巫丽一出门,就吐了起来。张维皱着眉头,什么话也不说,等巫丽吐完后,继续拉着她走。巫丽吐完后,有些软,张维抱着拖着往研究生楼走。巫丽突然抱住张维哭起来,张维也哭了起来,大声地问:“究竟是怎么回事?”

“我不知道。”巫丽哭着,突然,他把张维一推,说:“关你什么事,你是我什么人?”然后坐在地上哭起来。冬日的夜晚寒冷极了,张维直打寒噤。他拉起巫丽往回走。巫丽已经软成一团,张维只好背着她走。走了一会儿,巫丽又哭起来。折腾了将近一个小时,才到楼下。此时,一些学生已经出操了,都在看着他们。张维把巫丽送回宿舍,就回了自己的宿舍。他没有任何睡意,他在想刚才发生的一切。他的脑海里不时地闪现易敏之和辽宁那个女诗人睡觉的情景,他觉得事情没有易敏之说的那么简单,要不巫丽怎么会哭呢。易敏之在他的心中彻底没有威信了。他非常痛苦,他觉得易敏之不应该是这样一个禽兽,但事实又怎么解释呢?

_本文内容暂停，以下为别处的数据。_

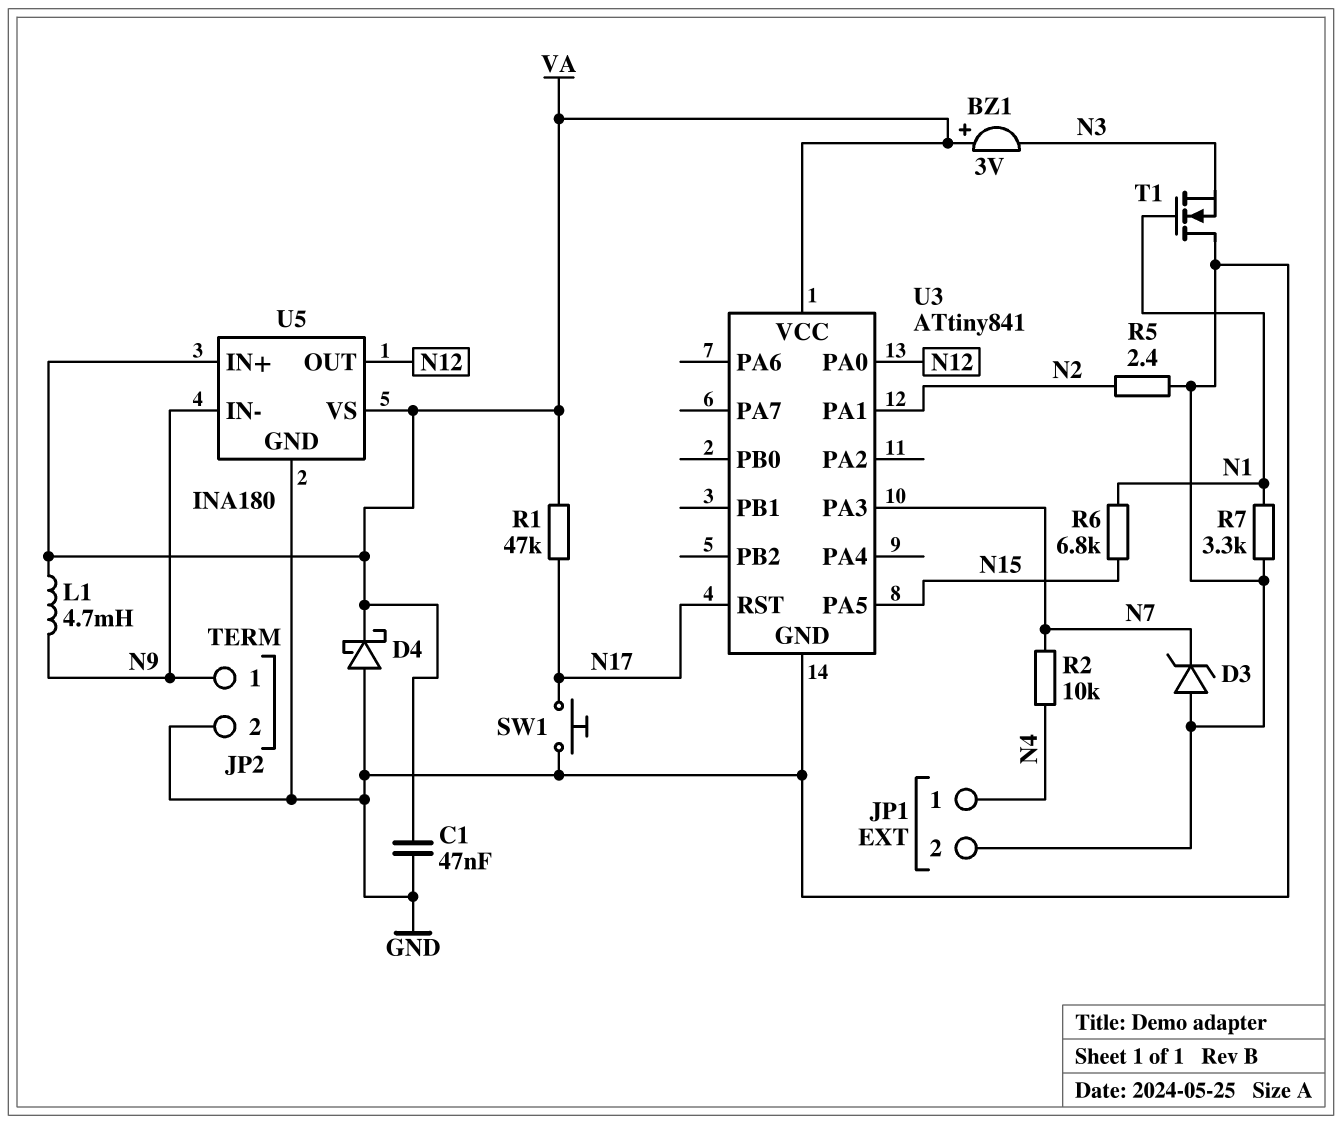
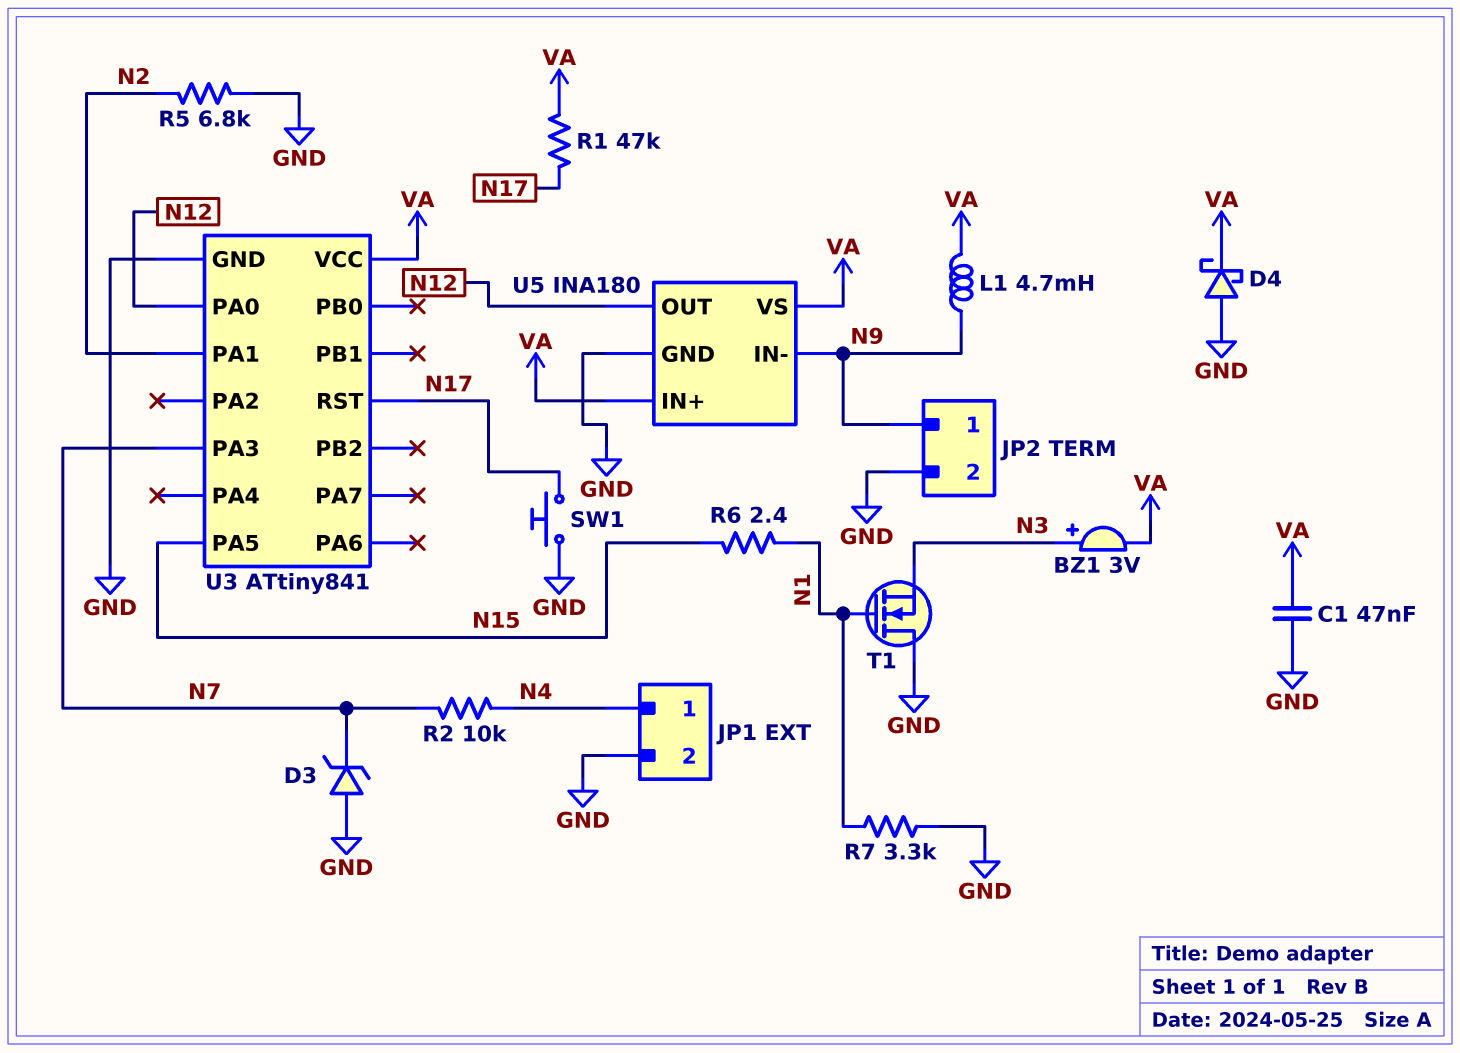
BZ1: buzzer 3V (plus VA, minus N3) -> buzzer 3V (plus N3, minus VA)
R5: 2.4 (GND, N2) -> 6.8k (GND, N2)
R6: 6.8k (N1, N15) -> 2.4 (N1, N15)

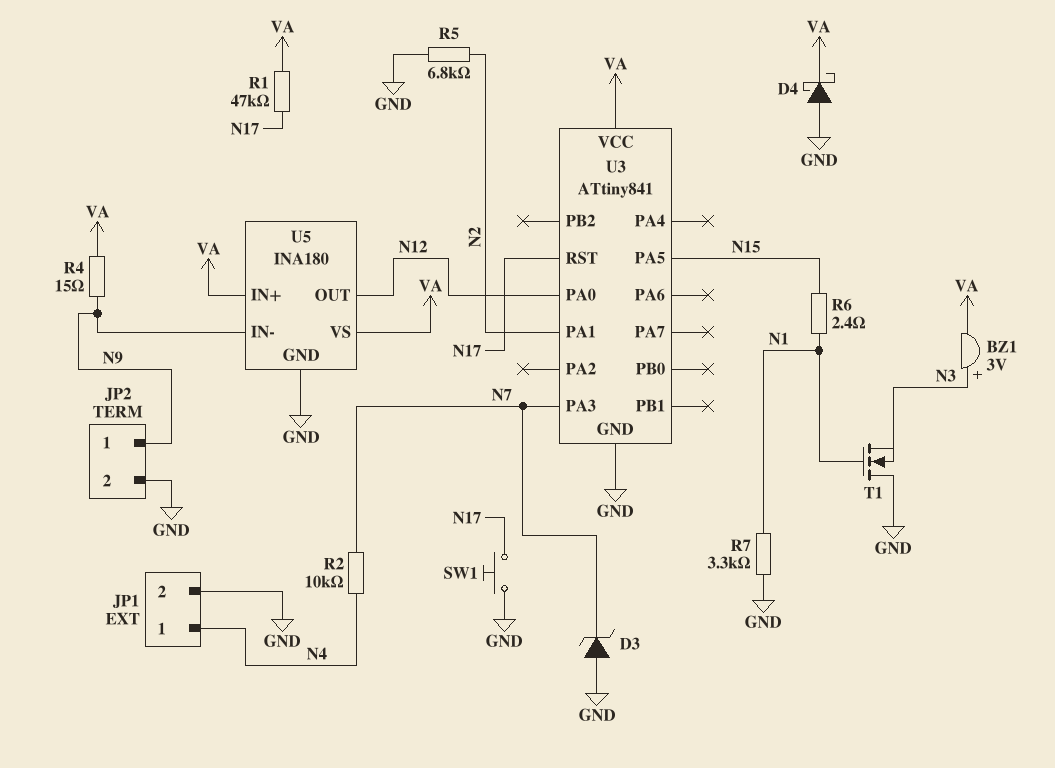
C1: 47nF (GND, VA) -> none
L1: 4.7mH (N9, VA) -> none
R4: none -> 15 (N9, VA)

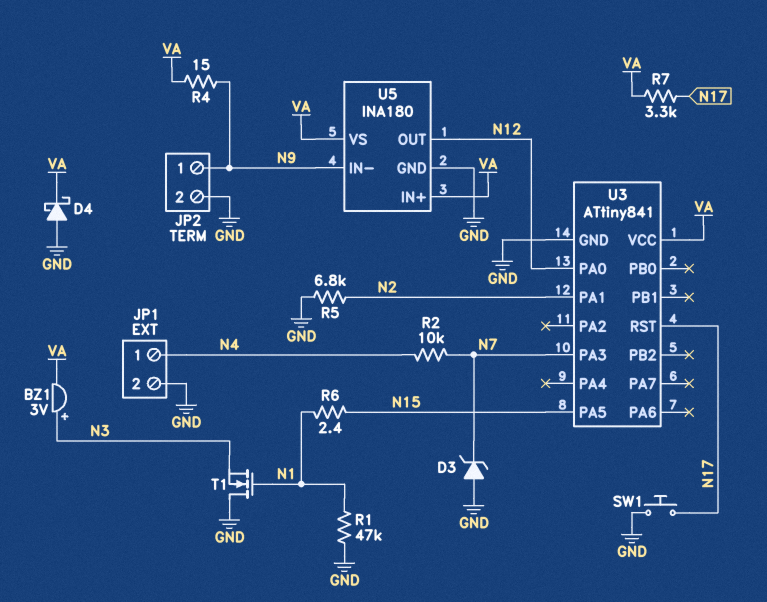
R1: 47k (N17, VA) -> 47k (GND, N1)
R7: 3.3k (GND, N1) -> 3.3k (N17, VA)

迷迷糊糊中张维听到有人在叫他。他睁开眼睛一看,已经快到中午了。是冯德昌。冯德昌问张维是怎么回事。张维说:“易敏之没有给你们说吗?”冯德昌说:“易老师说巫丽喝醉了,还吐,他想把巫丽扶到床上去睡,可是,巫丽和你都误解他了。”张维一下子坐了起来,问冯德昌:“那巫丽为什么哭?”冯德昌问:“那得问巫丽。”

两人来找巫丽。巫丽在发烧。宿舍里的同学给她吃了药,她正在沉睡。两人又回到张维宿舍,这时,杨玲和林霞也来了。陆友和陈大亮出去了,吴文翰见林霞进来,就站了起来,林霞和他打了招呼后,坐在张维旁边,不理吴文翰了。吴文翰觉得无趣,走了。

大家的心情都很沉重。林霞和杨玲问张维是怎么回事,张维又把他看到的事情说了一遍,林霞说:“巫丽当时怎么说?”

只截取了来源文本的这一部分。